If it is true that death no longer has power over man and over the world, there still remain very many, in fact too many signs of its former dominion. Even if through Easter, Christ has destroyed the root of evil, he still wants the assistance of men and women in every time and place who help him to affirm his victory using his own weapons: the weapons of justice and truth, mercy, forgiveness and love. This is the message which, during my recent Apostolic Visit to Cameroon and Angola, I wanted to convey to the entire African continent, where I was welcomed with such great enthusiasm and readiness to listen. Africa suffers disproportionately from the cruel and unending conflicts, often forgotten, that are causing so much bloodshed and destruction in several of her nations, and from the growing number of her sons and daughters who fall prey to hunger, poverty and disease. I shall repeat the same message emphatically in the Holy Land, to which I shall have the joy of travelling in a few weeks from now. Reconciliation – difficult, but indispensable – is a precondition for a future of overall security and peaceful coexistence, and it can only be achieved through renewed, persevering and sincere efforts to resolve the Israeli-Palestinian conflict.

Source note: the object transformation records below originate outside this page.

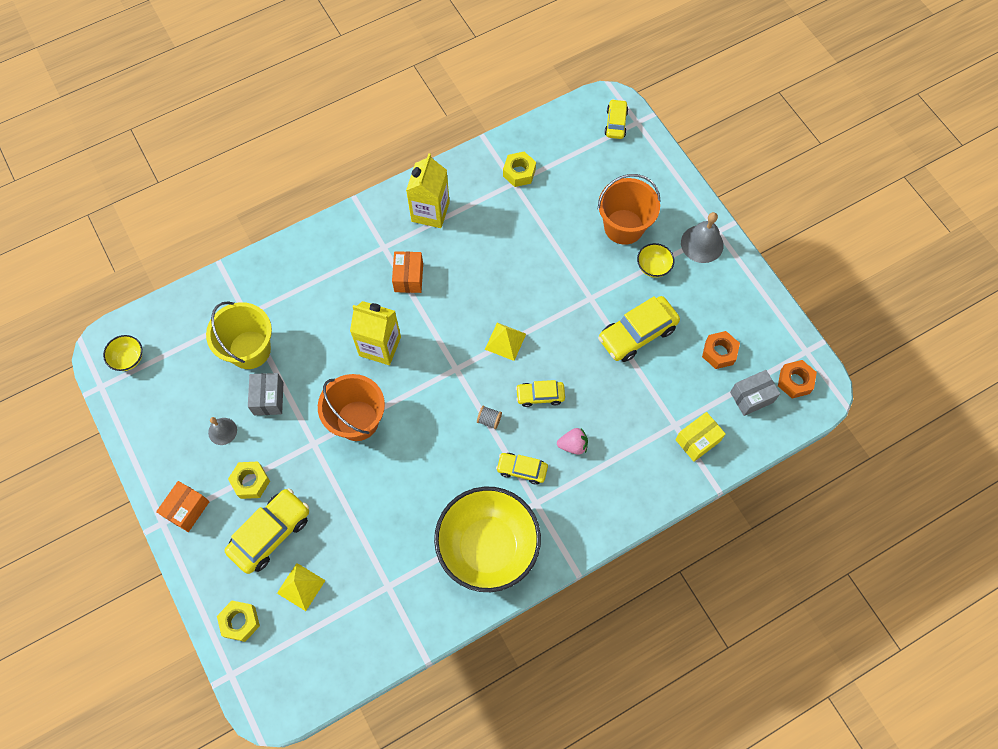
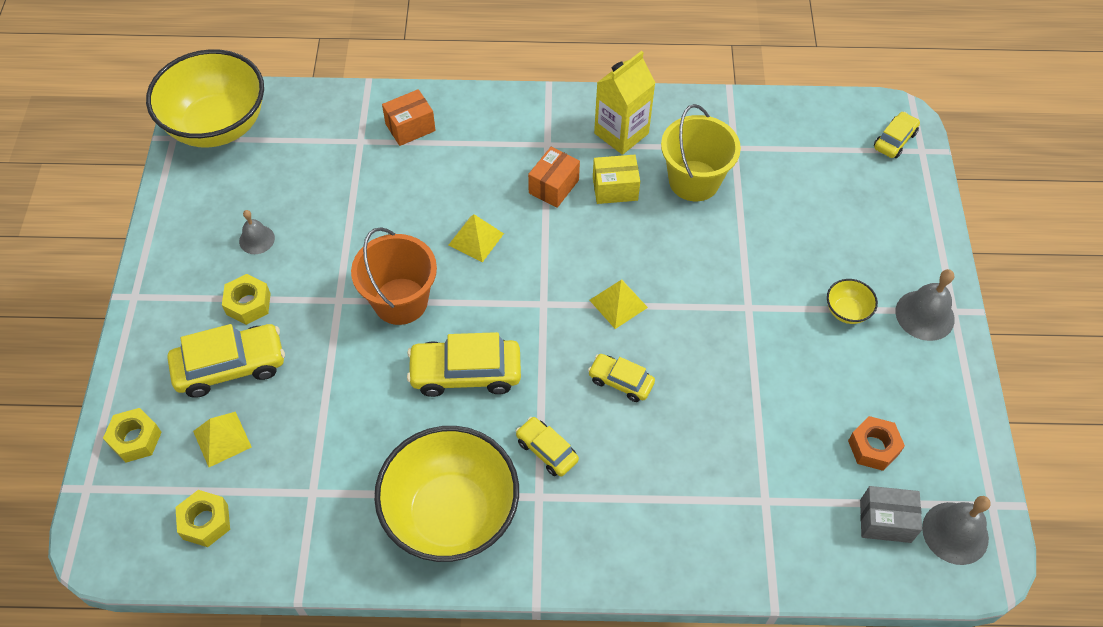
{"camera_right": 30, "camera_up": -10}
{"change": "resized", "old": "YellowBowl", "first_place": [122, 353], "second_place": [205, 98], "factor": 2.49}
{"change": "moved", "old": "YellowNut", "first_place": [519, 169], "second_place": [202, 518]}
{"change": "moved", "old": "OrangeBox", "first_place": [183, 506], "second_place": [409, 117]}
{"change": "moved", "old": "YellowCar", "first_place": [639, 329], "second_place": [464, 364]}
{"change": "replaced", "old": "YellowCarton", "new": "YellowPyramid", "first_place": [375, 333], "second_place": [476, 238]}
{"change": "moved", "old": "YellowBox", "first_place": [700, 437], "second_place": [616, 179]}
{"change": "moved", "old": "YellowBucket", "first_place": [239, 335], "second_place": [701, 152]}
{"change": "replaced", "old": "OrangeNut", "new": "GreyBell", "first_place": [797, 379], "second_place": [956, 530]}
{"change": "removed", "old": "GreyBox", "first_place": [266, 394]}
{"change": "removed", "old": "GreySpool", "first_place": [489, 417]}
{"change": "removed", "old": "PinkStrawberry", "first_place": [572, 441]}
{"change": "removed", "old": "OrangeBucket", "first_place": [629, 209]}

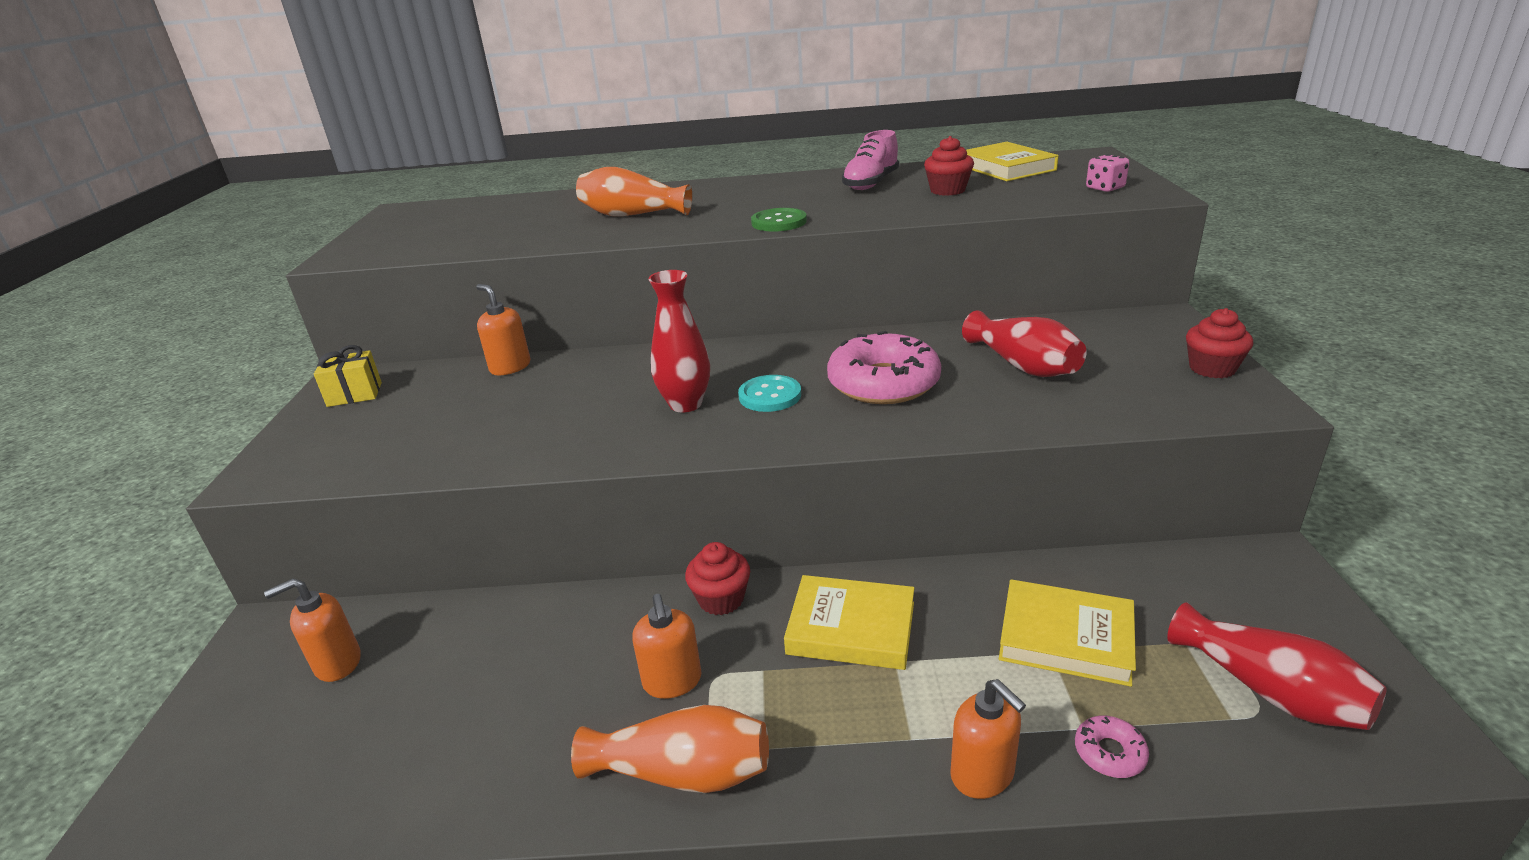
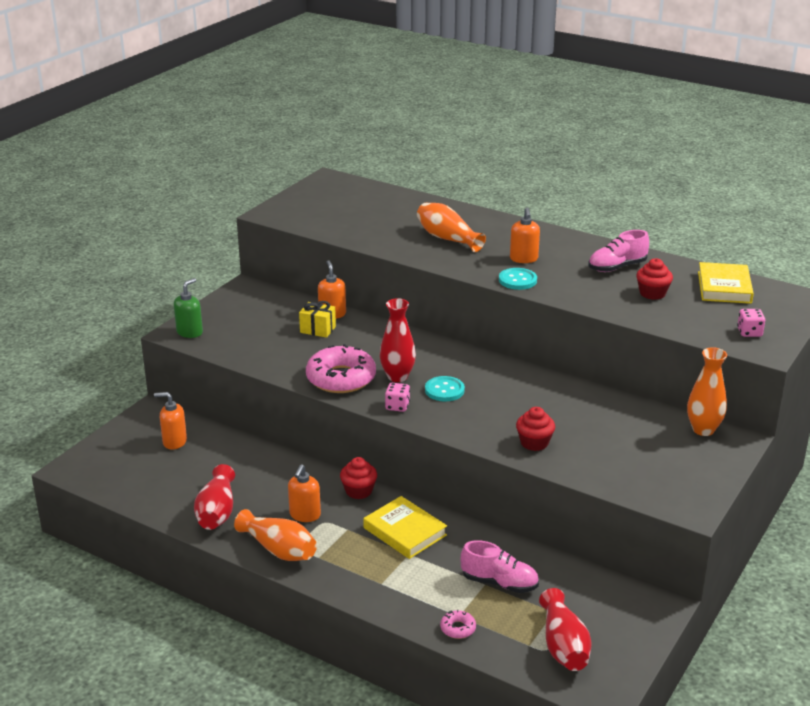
{"camera_right": 30, "camera_up": 0}
{"change": "added", "new": "GreenSoapDispenser", "second_place": [188, 308]}
{"change": "moved", "old": "RedVase", "first_place": [1024, 343], "second_place": [214, 497]}
{"change": "moved", "old": "YellowGift", "first_place": [348, 376], "second_place": [317, 319]}
{"change": "moved", "old": "PinkDonut", "first_place": [884, 367], "second_place": [341, 368]}
{"change": "added", "new": "PinkDice", "second_place": [397, 397]}
{"change": "replaced", "old": "YellowBook", "new": "PinkShoe", "first_place": [1067, 633], "second_place": [499, 566]}
{"change": "recoloured", "old": "GreenButton", "new": "TurquoiseButton", "first_place": [779, 219], "second_place": [518, 279]}
{"change": "moved", "old": "OrangeSoapDispenser", "first_place": [988, 739], "second_place": [525, 235]}
{"change": "moved", "old": "RedCupcake", "first_place": [1219, 343], "second_place": [535, 429]}
{"change": "added", "new": "OrangeVase", "second_place": [707, 391]}

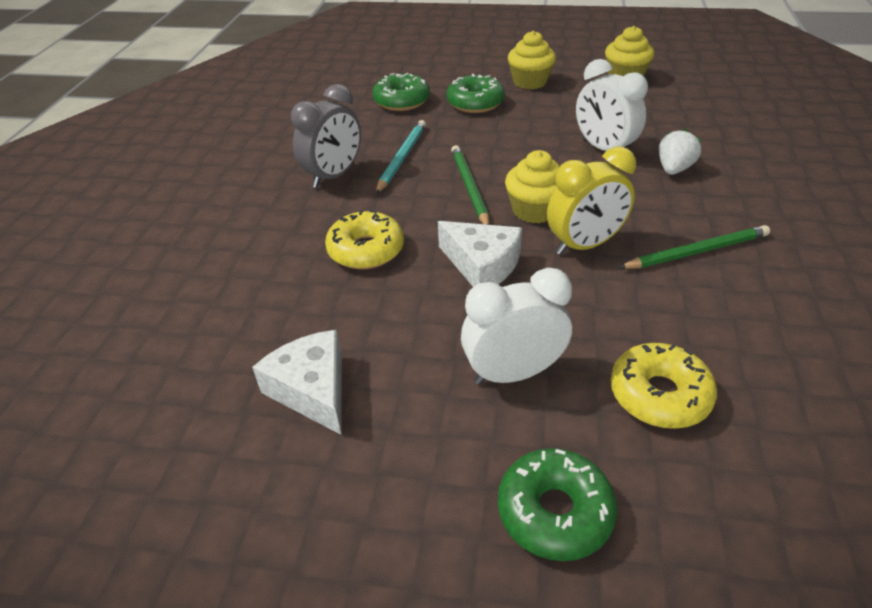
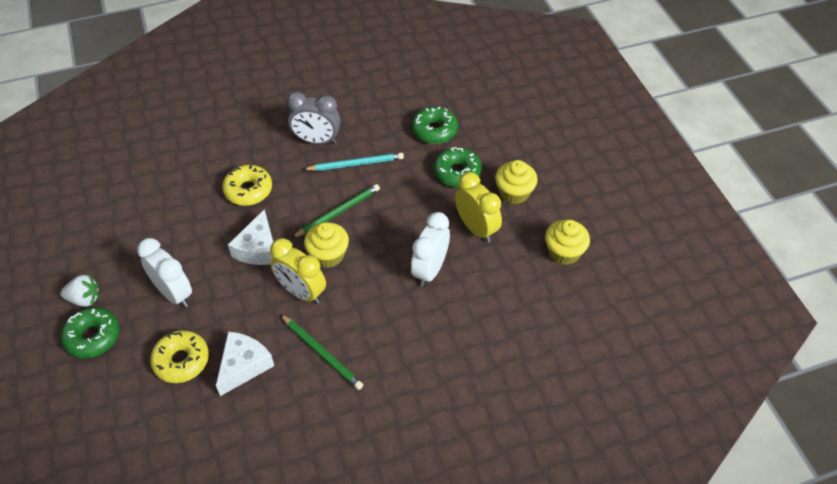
{"camera_right": 60, "camera_up": 10}
{"change": "moved", "old": "WhiteStrawberry", "first_place": [680, 151], "second_place": [79, 291]}
{"change": "moved", "old": "WhiteCheese", "first_place": [297, 382], "second_place": [245, 363]}
{"change": "added", "new": "YellowClock", "second_place": [478, 207]}

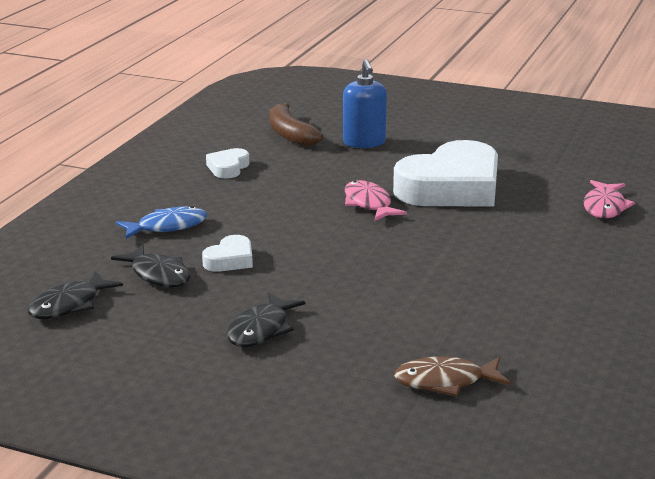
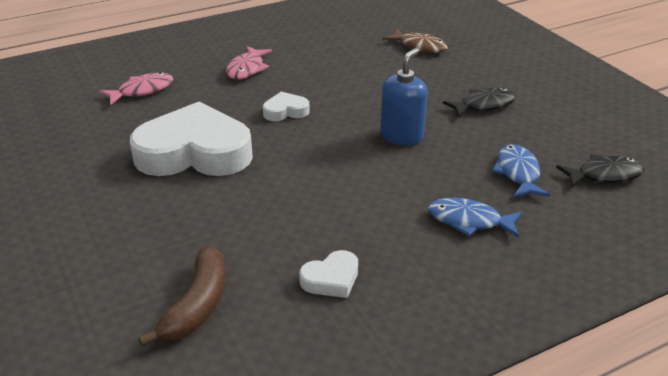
{"camera_right": -140, "camera_up": 10}
{"change": "moved", "old": "PinkFish", "first_place": [376, 200], "second_place": [249, 62]}
{"change": "moved", "old": "WhiteHeart", "first_place": [227, 253], "second_place": [286, 106]}
{"change": "moved", "old": "BlueSoapDispenser", "first_place": [365, 103], "second_place": [403, 97]}
{"change": "recoloured", "old": "BlackFish", "new": "BlueFish", "first_place": [150, 266], "second_place": [521, 171]}

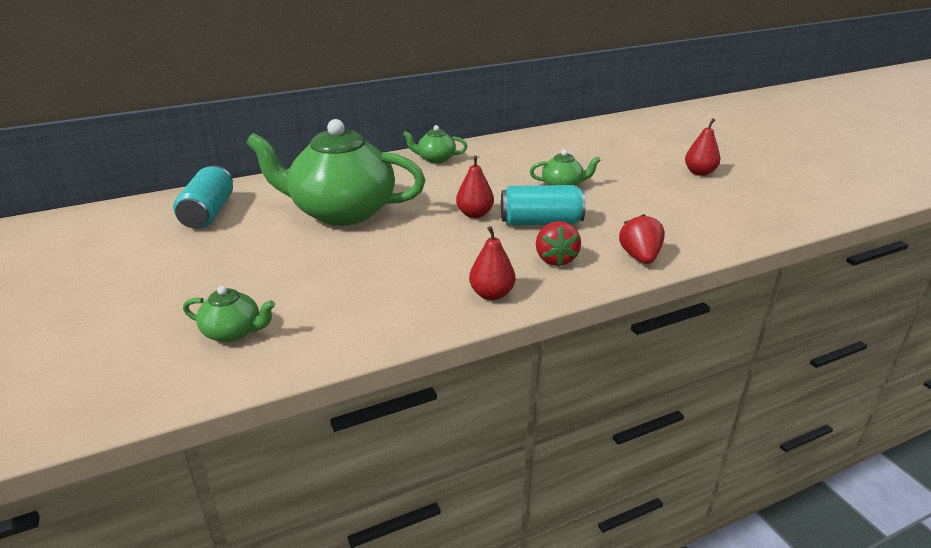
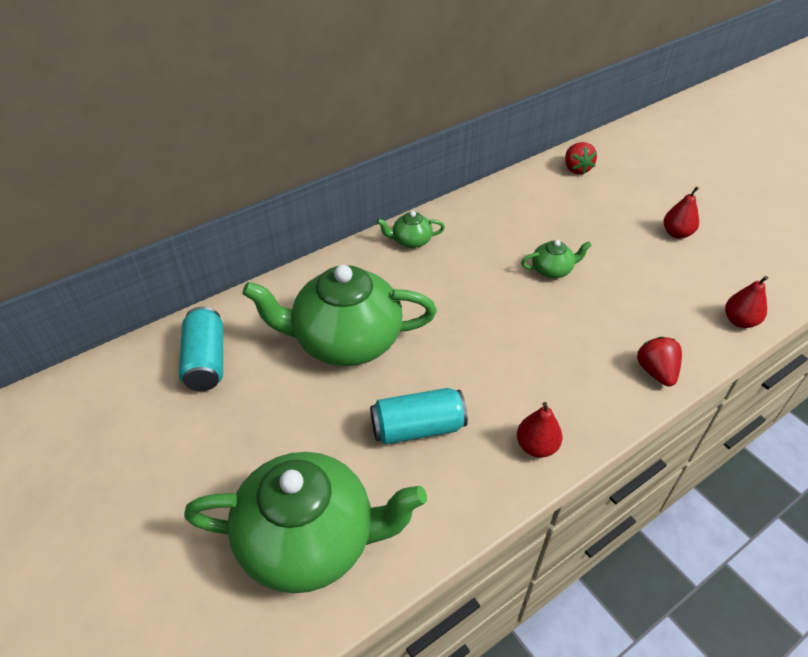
{"camera_right": -10, "camera_up": 15}
{"change": "resized", "old": "GreenTeapot", "first_place": [229, 314], "second_place": [305, 522], "factor": 2.33}
{"change": "moved", "old": "TurquoiseCan", "first_place": [543, 205], "second_place": [419, 416]}
{"change": "moved", "old": "RedStrawberry", "first_place": [558, 243], "second_place": [581, 158]}
{"change": "moved", "old": "RedPear", "first_place": [475, 186], "second_place": [746, 302]}

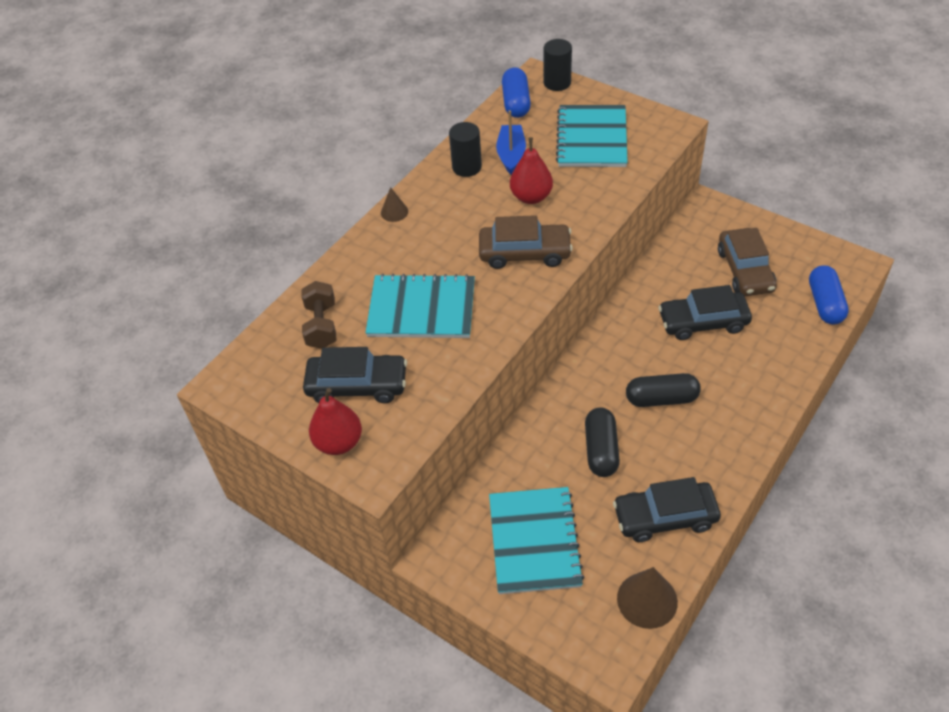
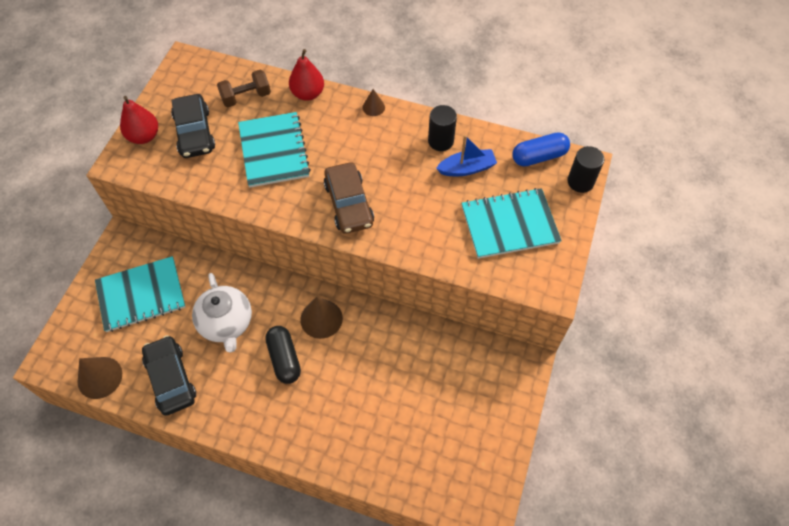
{"camera_right": 70, "camera_up": 10}
{"change": "replaced", "old": "BlackCapsule", "new": "WhiteTeapot", "first_place": [602, 442], "second_place": [222, 313]}
{"change": "moved", "old": "RedPear", "first_place": [531, 170], "second_place": [306, 75]}
{"change": "added", "new": "BrownCone", "second_place": [322, 318]}
{"change": "removed", "old": "BlackCar", "first_place": [705, 312]}
{"change": "removed", "old": "BrownCar", "first_place": [747, 262]}
{"change": "removed", "old": "BlueCapsule", "first_place": [829, 295]}

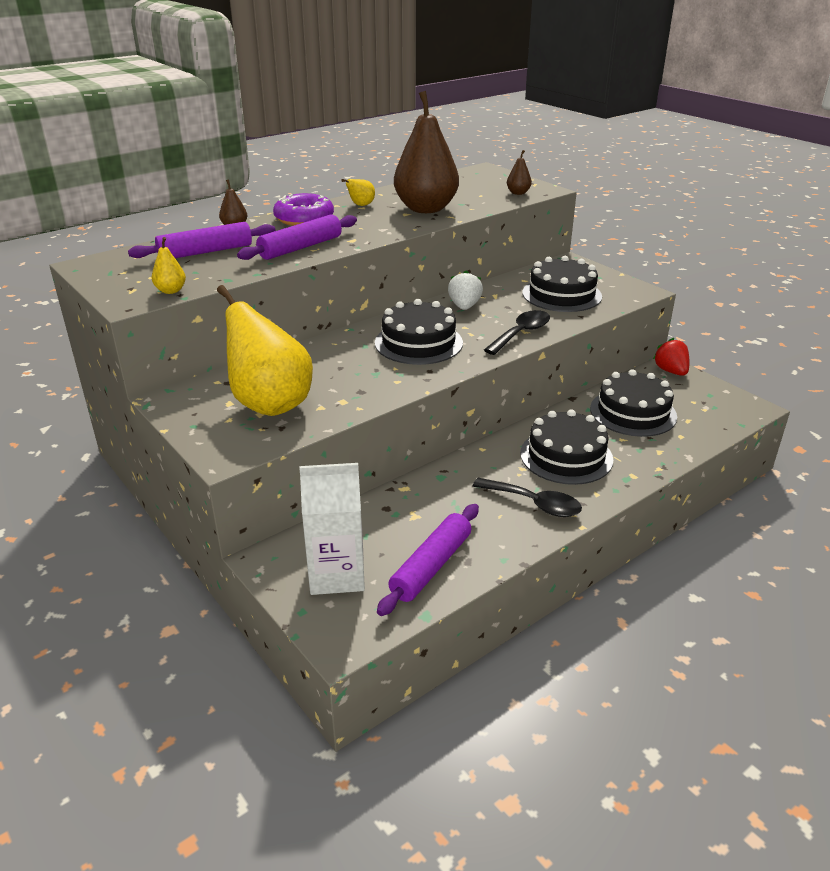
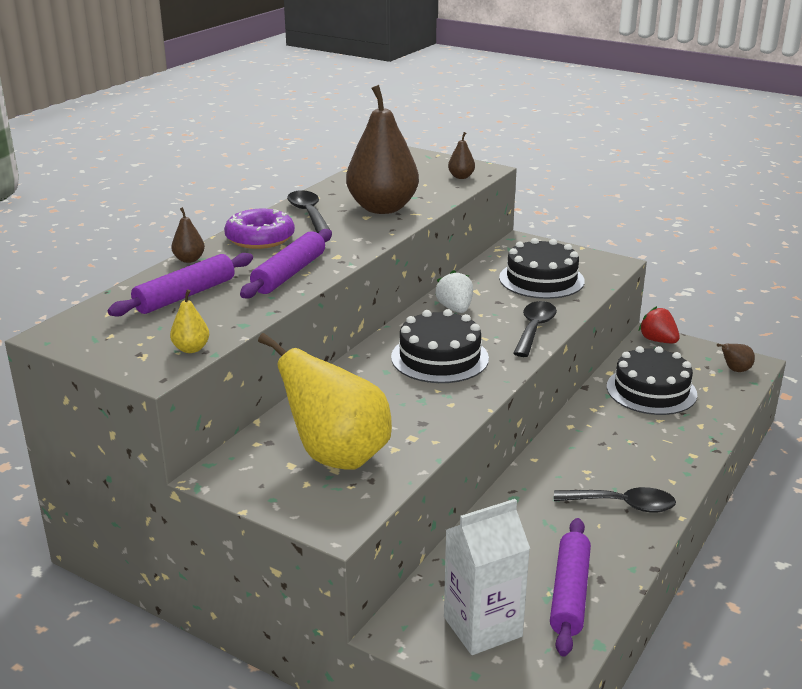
{"camera_right": -20, "camera_up": -5}
{"change": "replaced", "old": "YellowPear", "new": "BlackSpoon", "first_place": [358, 192], "second_place": [308, 211]}
{"change": "added", "new": "BrownPear", "second_place": [736, 357]}
{"change": "removed", "old": "BlackCake", "first_place": [566, 447]}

My thoughts move outwards from the Holy Land to neighbouring countries, to the Middle East, to the whole world. At a time of world food shortage, of financial turmoil, of old and new forms of poverty, of disturbing climate change, of violence and deprivation which force many to leave their homelands in search of a less precarious form of existence, of the ever-present threat of terrorism, of growing fears over the future, it is urgent to rediscover grounds for hope. Let no one draw back from this peaceful battle that has been launched by Christ’s Resurrection. For as I said earlier, Christ is looking for men and women who will help him to affirm his victory using his own weapons: the weapons of justice and truth, mercy, forgiveness and love.

Resurrectio Domini, spes nostra! The resurrection of Christ is our hope! This the Church proclaims today with joy. She announces the hope that is now firm and invincible because God has raised Jesus Christ from the dead. She communicates the hope that she carries in her heart and wishes to share with all people in every place, especially where Christians suffer persecution because of their faith and their commitment to justice and peace. She invokes the hope that can call forth the courage to do good, even when it costs, especially when it costs. Today the Church sings “the day that the Lord has made”, and she summons people to joy. Today the Church calls in prayer upon Mary, Star of Hope, asking her to guide humanity towards the safe haven of salvation which is the heart of Christ, the paschal Victim, the Lamb who has “redeemed the world”, the Innocent one who has “reconciled us sinners with the Father”. To him, our victorious King, to him who is crucified and risen, we sing out with joy our Alleluia!